The Texas Lottery Commission chairman laid blame for inflated lottery jackpots squarely on the agency's chief Wednesday, hinting to state lawmakers that executive director Reagan Greer could be punished.
Chairman C. Tom Clowe was asked by members of the House Licensing and Administrative Procedures Committee who specifically had deceived lottery players by advertising phony estimated jackpots four times since last fall.
Mr. Clowe answered: "The person who made the decision [to sign off on the estimates] ... Reagan Greer."
"The commissioners think this was deception and that it was wrong," Mr. Clowe testified. "If those were my employees in the private sector ... I would take the appropriate action and consider it a wrong act."
Mr. Clowe stopped short of saying that Mr. Greer should lose his job over the issue. However, the grillings Mr. Greer got at the House hearing and at a commission meeting last Friday indicate he could be next in a long line of lottery directors to leave after a scandal.
The commission is scheduled to meet on the issue July 11. It's the first opportunity to take action since the scandal broke.
Lawmakers demanded more openness, better communication, tighter oversight and more accountability to lottery players after the growing public scandal over estimates – two in June – that exceeded what the agency could have paid the winners. There were no winners in any of the four drawings, saving the lottery from having to explain itself sooner.
Lawmakers suggested switching to guaranteed jackpots – winners now get a set percentage of revenue from drawings – or better educating the public that the advertised jackpots are only estimates. Lawmakers also questioned the firing of financial director Lee Deviney, who oversaw employees who made the estimates, suggesting that he was terminated because he was trying to point out the problem.
Lotto officials have said Mr. Deviney's termination was a matter of poor job performance and had nothing to do with the false estimates, although there's no documentation of past grievances.
"If there is one agency that needs oversight, that's the one," said Rep. Corbin Van Arsdale, R-Tomball, who is not a committee member but sat in on the hearing and questioned officials. "I think the mismanagement in there is far more substantive, far more pervasive than any of the news stories have led me to believe."
Mr. Greer, who has the authority to set jackpots and the final word on what the publicized estimates will be for each drawing, has taken most of the criticism. His subordinates have said they inflated the estimates to maintain sales.

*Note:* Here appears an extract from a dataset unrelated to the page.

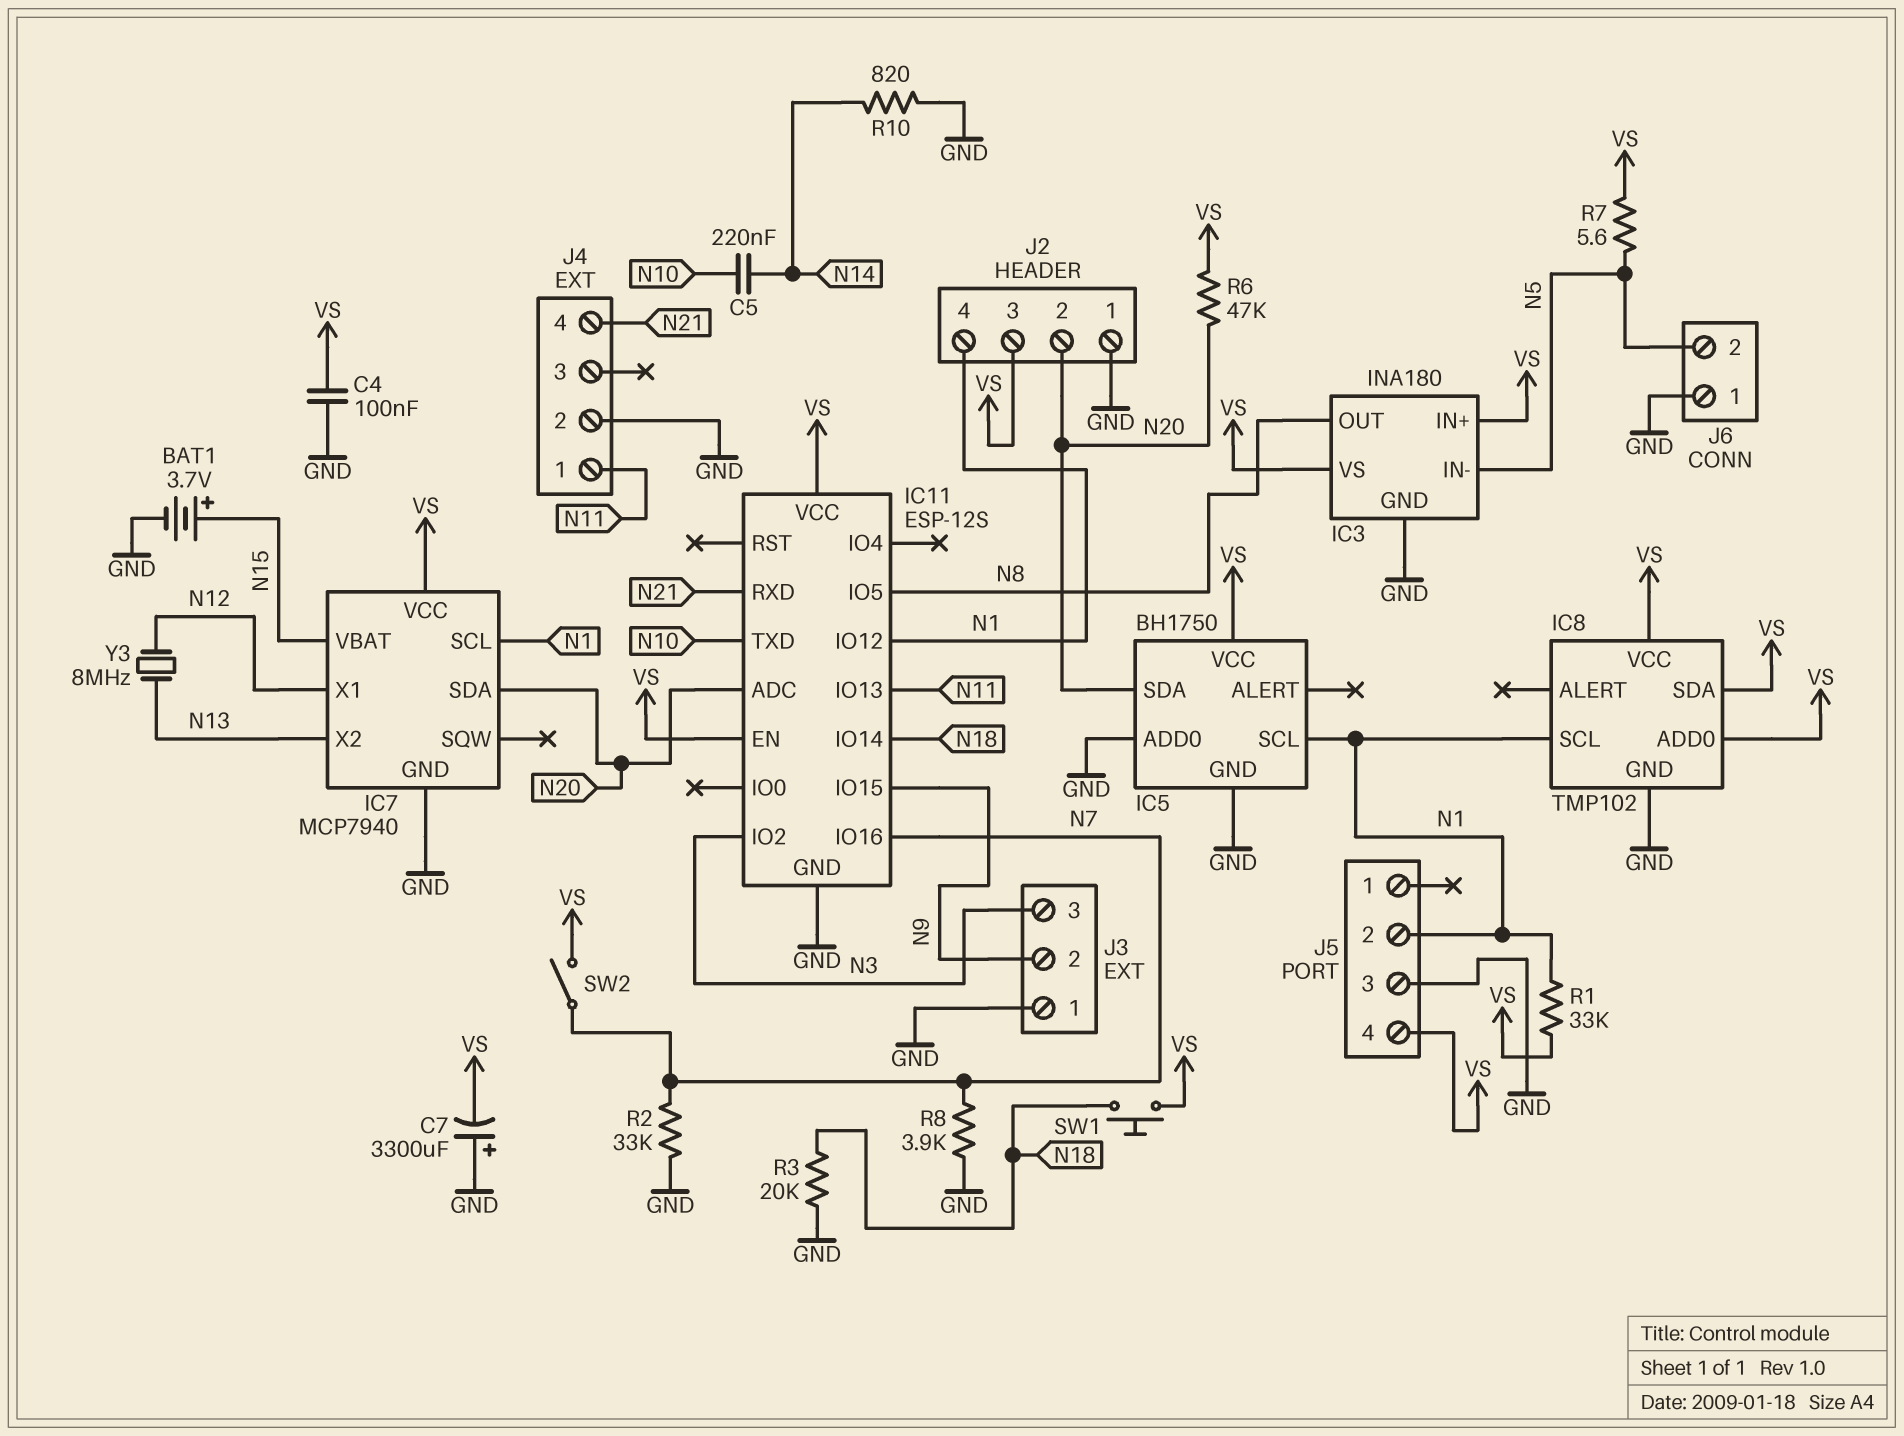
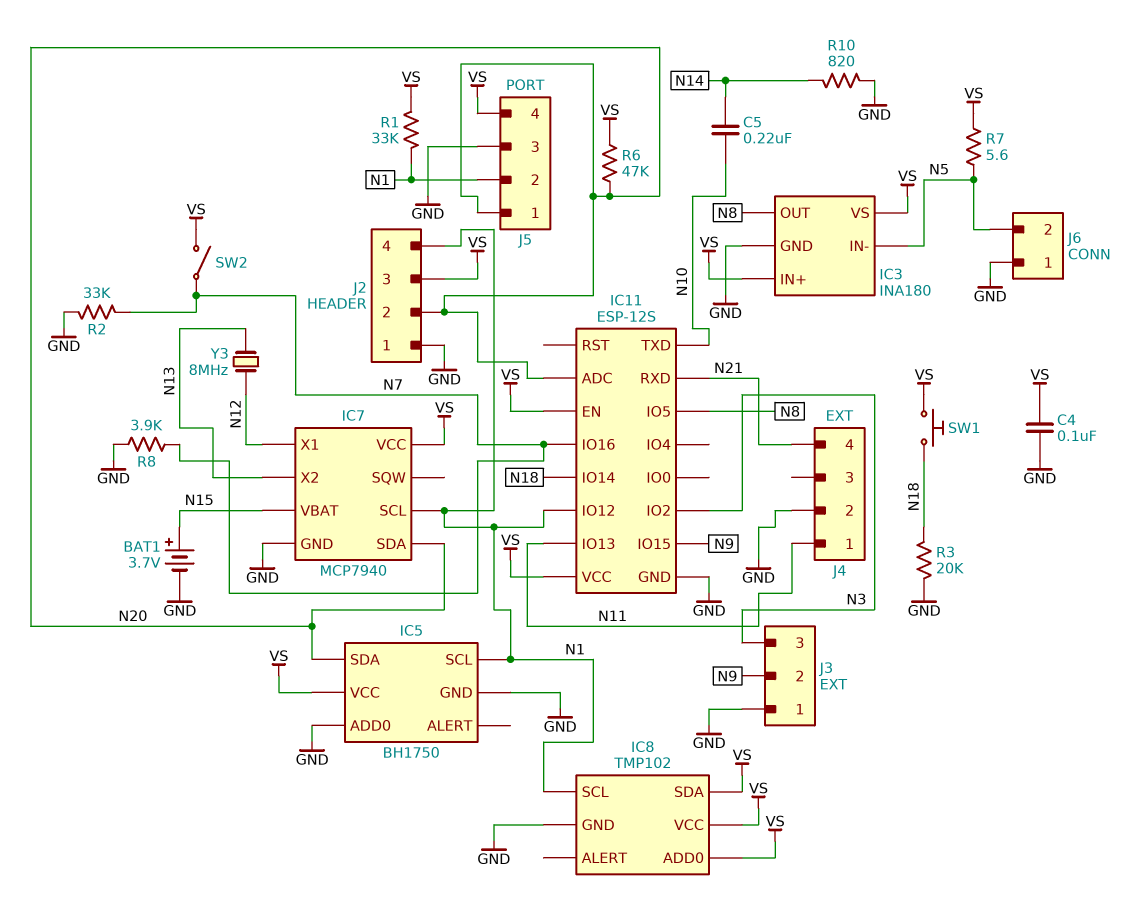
C7: 3300uF (plus GND, minus VS) -> none
J5 pin 1: none -> N20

"My perspective and intent was not from a deceptive scenario," he testified Wednesday. "It was a mistake I made based on staff recommendations that I had felt confident with over a period of time. Looking back, I should have asked harder questions and looked into it, probably in a micro way."
Mr. Greer said the agency has implemented a checks-and-balances system on the estimates and might start holding pat on jackpots through multiple drawings, among other measures.
"We're going to fix this situation, and we're not going to let it happen again," he said.
The false estimates came to light after Garland resident Dawn Nettles, a self-appointed lottery watchdog, filed a false-advertising complaint with the Texas attorney general and the Travis County district attorney's office on June 6. Later that week, the commission decided for the first time in its 13-year existence not to increase the jackpot between drawings when there was no winner so sales could catch up to the advertised $8 million estimate.
Ms. Nettles, who has monitored the lottery since its inception, testified Wednesday that the people of Texas deserve fair games and that the lottery commission has routinely deceived and cheated players. Committee Chairman Kino Flores, D-Mission, invited her to meet with him and Mr. Greer and "spend an entire day" going over her ideas for ways to fix the lottery.
"I believe in what they're doing, and I don't think they're out there to cheat anybody," Mr. Flores said.
Ms. Nettles expressed frustration with the hearing later, saying commission officials were covering up their knowledge of problems.